If I learned anything from Trump’s inauguration and the subsequent Women’s March, it’s that Taylor Swift and Tom Hiddleston belong together. While hordes of women descended on Washington in pink knit hats and righteous indignation, sparking emotions from hope to confusion to mild annoyance, celebrities attempted to do their part. Their efforts ranged from exemplary—what did we do to deserve you, America Ferrera? –to polarizing, to Lena Dunham. Rihanna put on a pink tutu and dabbed outside of Trump Tower. Ashley Judd put on an uncomfortable accent and did her best spoken word routine. Scarlett Johansson advocated for Planned Parenthood and showed off her amazing haircut. And dozens of celebrities braved the slushy streets of Park City for Sundance’s own edition of the Women’s March.

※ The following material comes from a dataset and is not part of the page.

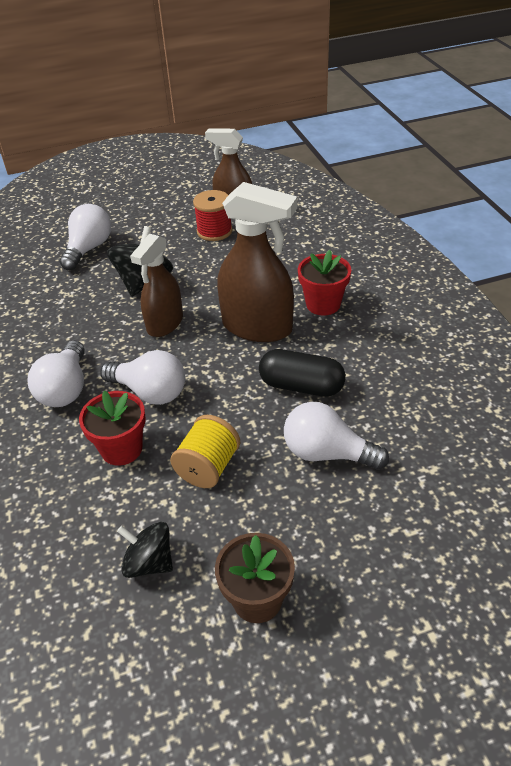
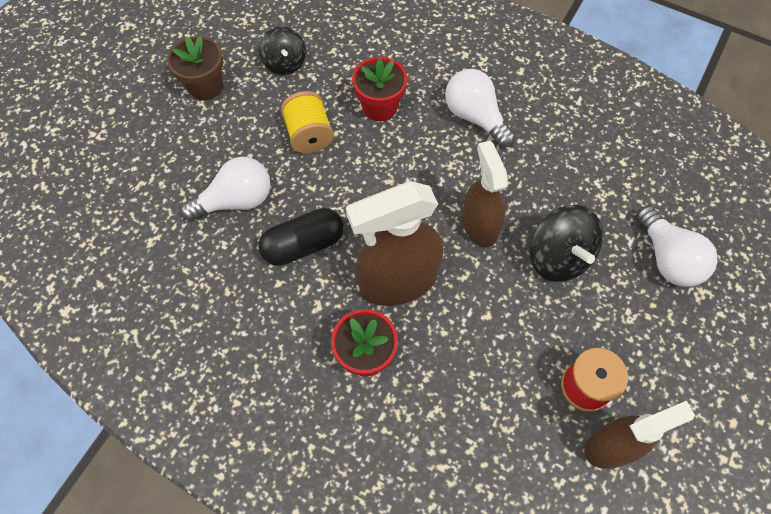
camera: 135 degrees right, 20 degrees up
(149, 562) = (285, 63): black spinning top -> black spinning top turned 90 degrees clockwise
(150, 392) = (412, 157): white light bulb -> none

Celebrities who exercise their political muscles walk a fine line between helpful advocacy and self-serving opportunism. As a collective, they occupy the same uncomfortable space as, say, men at the Women’s March. We recognize that resistance finds strength in numbers, and that these powerful constituents, be they dudes or Hollywood actresses, can shed vital light on crucial issues. Still, there’s something performative about a white dude surrounded by pussy hats, proudly raising his witty poster in the air, patiently waiting for his cookie, praise, Pulitzer prize and/or Academy Award. Of course, cynicism could easily reduce the entire march to much-needed image control. Men know that now is the time to insist that #NotAllMen view women as playthings, PMS-ing nags, or potential pee-pee parties. White women know that they helped elect Donald J. Trump. And celebrities may suspect that they could have done more to push our first female president towards the Oval Office.
With all of the pink posturing on display last weekend, conversation naturally turned towards Taylor Swift, our nation’s most opportunistic celebrity. Taylor has an unrivaled ability to read the room and seize a moment. The country star leveled-up by crossing over to pop music, widening her fan base and earning Swift the title of queen of the tweens. She’s turned Kennedy’s into boyfriends, break-ups into hit singles, and friendships into headlines. Swift’s airtight image control is at once calculating and enviable. On the one hand, she’s a badass black widow, sucking all of the fame (and blood?) out of A-list white boys. To say that Taylor Swift is more famous than all of her exes combined—and that she wears the high-waisted, size two pants in every romantic relationship—is an understatement. On paper, the 27-year-old pop star has earned a spot in the pantheon of terrifying-but-totally-awesome females—Tracy Flick with a better wardrobe, or Regina George with a bigger clique. But strangely enough, Swift has no interest in leaning in to her true potential; instead, she’s resolutely tried to preserve her public image as the sweet, romantic girl next door.